OM: Acha que a União Europeia faz um bom papel em relação à crise dos refugiados?
EB: Não. É uma política péssima, tanto da Europa como da Alemanha. A Alemanha recebe refugiados, e há muita gente no país que quer ajudar. Isso eu acho ótimo, maravilhoso. Mas a política é muito ruim. Essa nova regra de deportações que foi proposta é terrível, muito ruim. Com ela, os refugiados que deixaram seus países sob ameaças, como os Sinti e os Roma, podem ser enviados de volta. Acho isso ridículo. Quero que todos os refugiados sob risco de morte sejam aceitos. Nós passamos por isso na Segunda Guerra. Havia países que não aceitavam refugiados, como alemães sob risco. Por exemplo, a Suíça. A Suíça deportou minha irmã de volta para a Alemanha, apesar de saber que ela seria morta. Ela foi baleada já na fronteira. Ela e seu marido. Digo isso porque passei por isso: precisamos receber os refugiados que estão em perigo. E pergunto para esses que reclamam de ver tantos refugiados: de quem é a culpa? A culpa é nossa. A culpa é do Ocidente. Tiramos tudo da terra deles.
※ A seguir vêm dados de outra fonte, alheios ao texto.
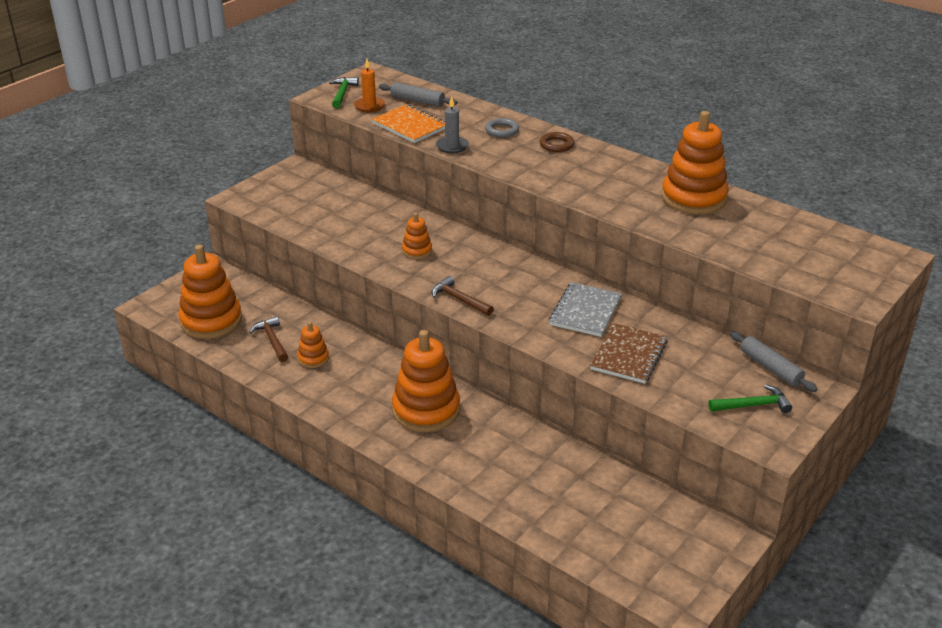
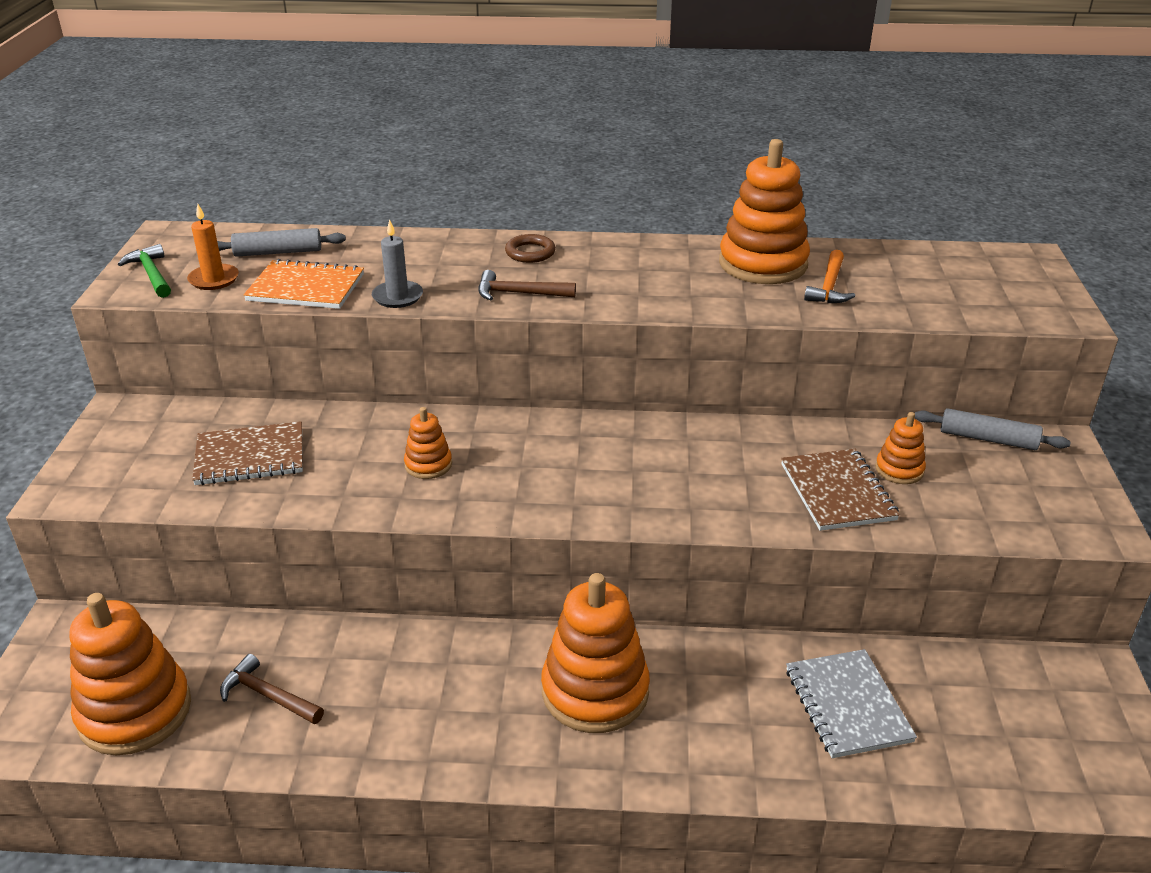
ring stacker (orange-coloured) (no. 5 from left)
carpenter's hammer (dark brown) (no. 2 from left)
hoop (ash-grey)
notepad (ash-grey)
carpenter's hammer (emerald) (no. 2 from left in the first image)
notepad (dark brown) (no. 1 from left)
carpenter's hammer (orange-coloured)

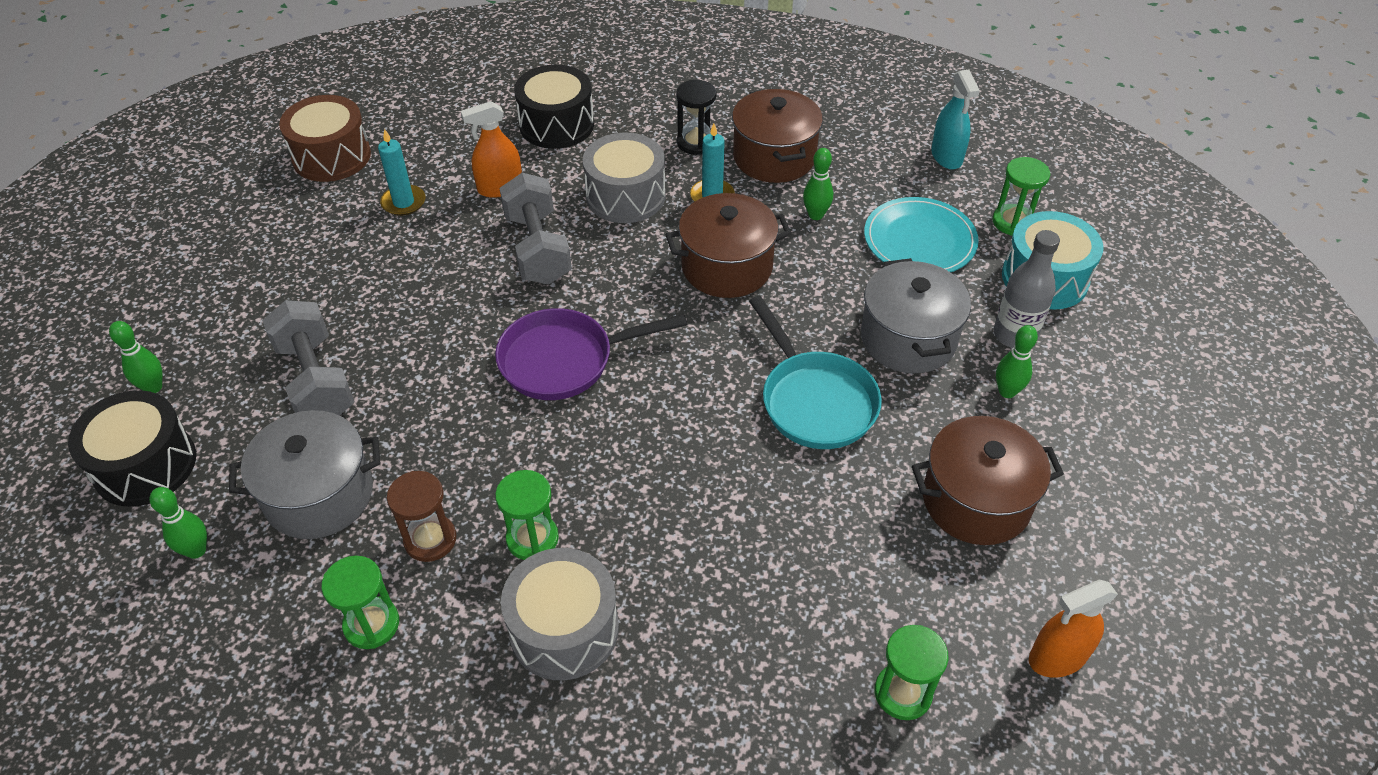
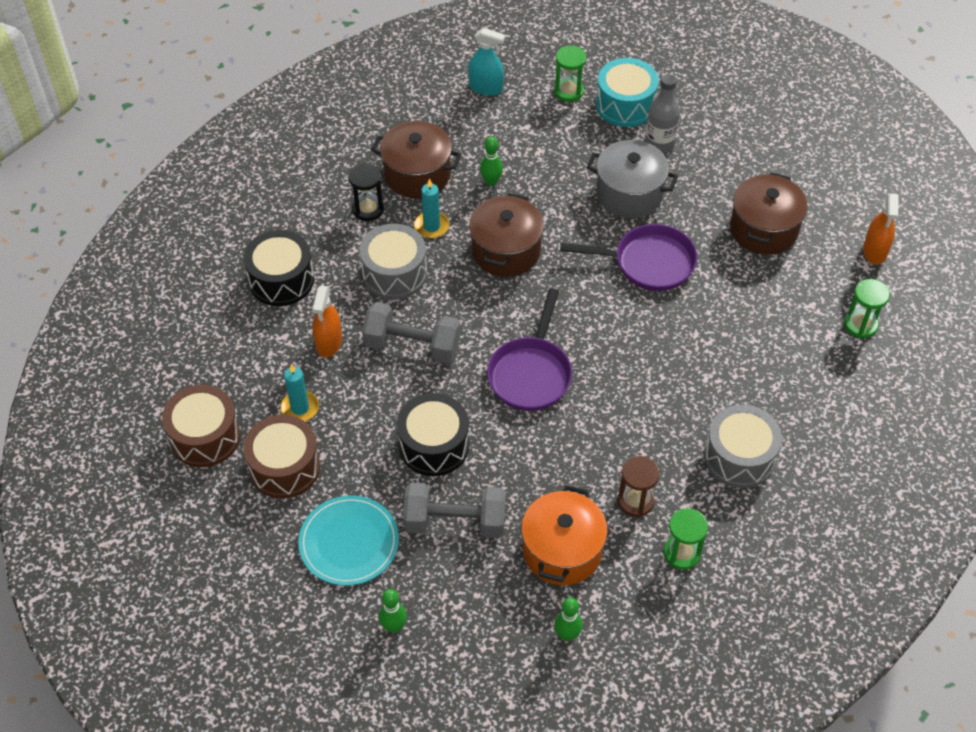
drum (jet-black) (no. 2 from left)
pot (orange-coloured)
sandglass (emerald) (no. 2 from left in the first image)
frying pan (violet) (no. 2 from left)
flat dish (teal)
bowling pin (emerald) (no. 4 from left in the first image)
drum (dark brown) (no. 2 from left)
OM: Como vê a nossa versão comentada de Minha Luta? Foi uma boa ideia tê-la publicado?
EB: Não. Claro que não. É uma vergonha que esse livro possa ser publicado. O governo deveria ter considerado nossa constituição. Nossa constituição diz que todos os escritos nazistas devem ser proibidos. Então, por que publicá-lo agora? Se tem comentário ou se não tem comentário, para mim não importa. É patético. E esse livro vai ser usado nas escolas como material de ensino. O que as crianças devem aprender com esse livro? A cometer mais crimes? Mesmo com os comentários, acho uma estupidez. Eles acham que vão levar o livro ao público e falar e falar e falar sobre ele em círculos sem falar algo propriamente dito. Esse é o erro. Achar que com os comentários tudo fica bem. Sou completamente contra.